Waltraud Meier and festival orchestra take a bow.
I was on level two, high above the performers (there is also a level 3) but the acoustics were wonderful and I heard every word. The Rienzi overture was fabulous and made me want to return for a Wagner binge.

 The Frauenkirche was destroyed during the second world war and rebuilt between 1994 and 2005.  During the intermission a local audience member told me he had studied in Dresden and had always hoped the pile of rubble in the city center where the Frauenkirche once was might one day be rebuilt. He said that when they did restart building they laid all the stones out in the city square, hoping to reuse them with use of a computer.  The German building rules, however, require that stones which have been subject to fire be tested for stability and when these stones were tested many of them, being sandstone, were found to be unstable. Those that are original are dark, the new stones are light coloured. The building is overwhelmingly light coloured. 

After the concert: Frauenkirche at night

Saturday, June 10, 2017

Roses bursting into flower

Despite Hamburg's recent spell of 13C weather, the roses have suddenly burst into flower. This one is an old English rose with a very sweet scent. It is flowering as if its life depended on it.
Old English Rose with antique clock

Thursday, June 08, 2017

Honeysuckle

Honeysuckle in a white vase
Early summer in Hamburg and honeysuckle climbing up the trellis bursts into flower.




Summer cool

The warm weather that spread North from Spain last week is a distant memory. Today is already June 7th but it is 13C in Hamburg and raining.

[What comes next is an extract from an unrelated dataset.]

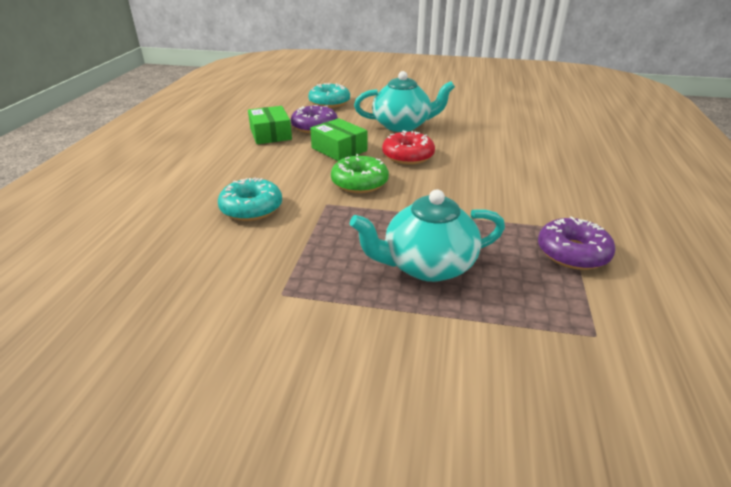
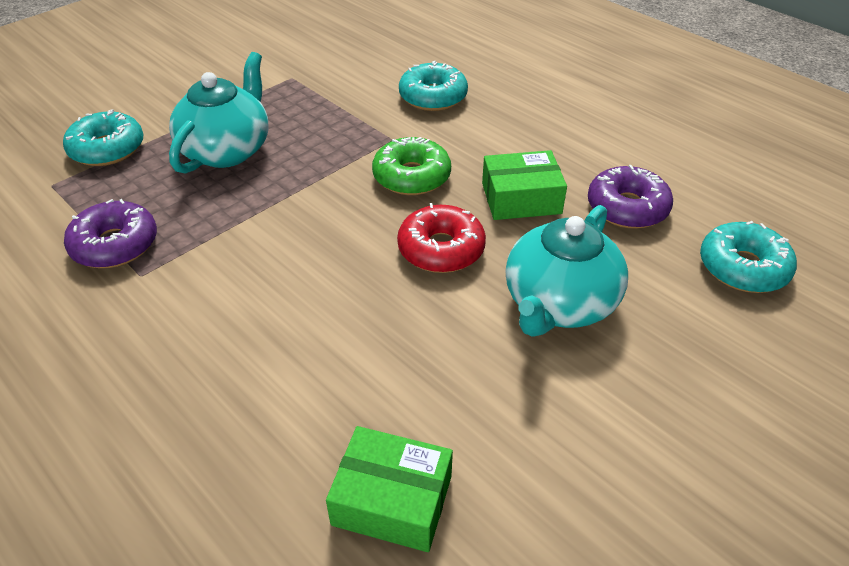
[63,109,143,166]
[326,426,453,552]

 I am very pleased I packed some woollies. I am wearing them all.


Monday, June 05, 2017

Hamburg: reclaim your neighbourhood

Right in the middle of Hamburg, near the music hall, is a neighbourhood that has been reclaimed by its citizens and remodelled along more homely lines. Books line the walls of a makeshift library in an alleyway leading to a courtyard. The courtyard has been planted with trees and vines, tables and chairs stand ready for use. 
It is not hard to make a neighbourhood feel like home. All you need is willing citizens and a city council that understands.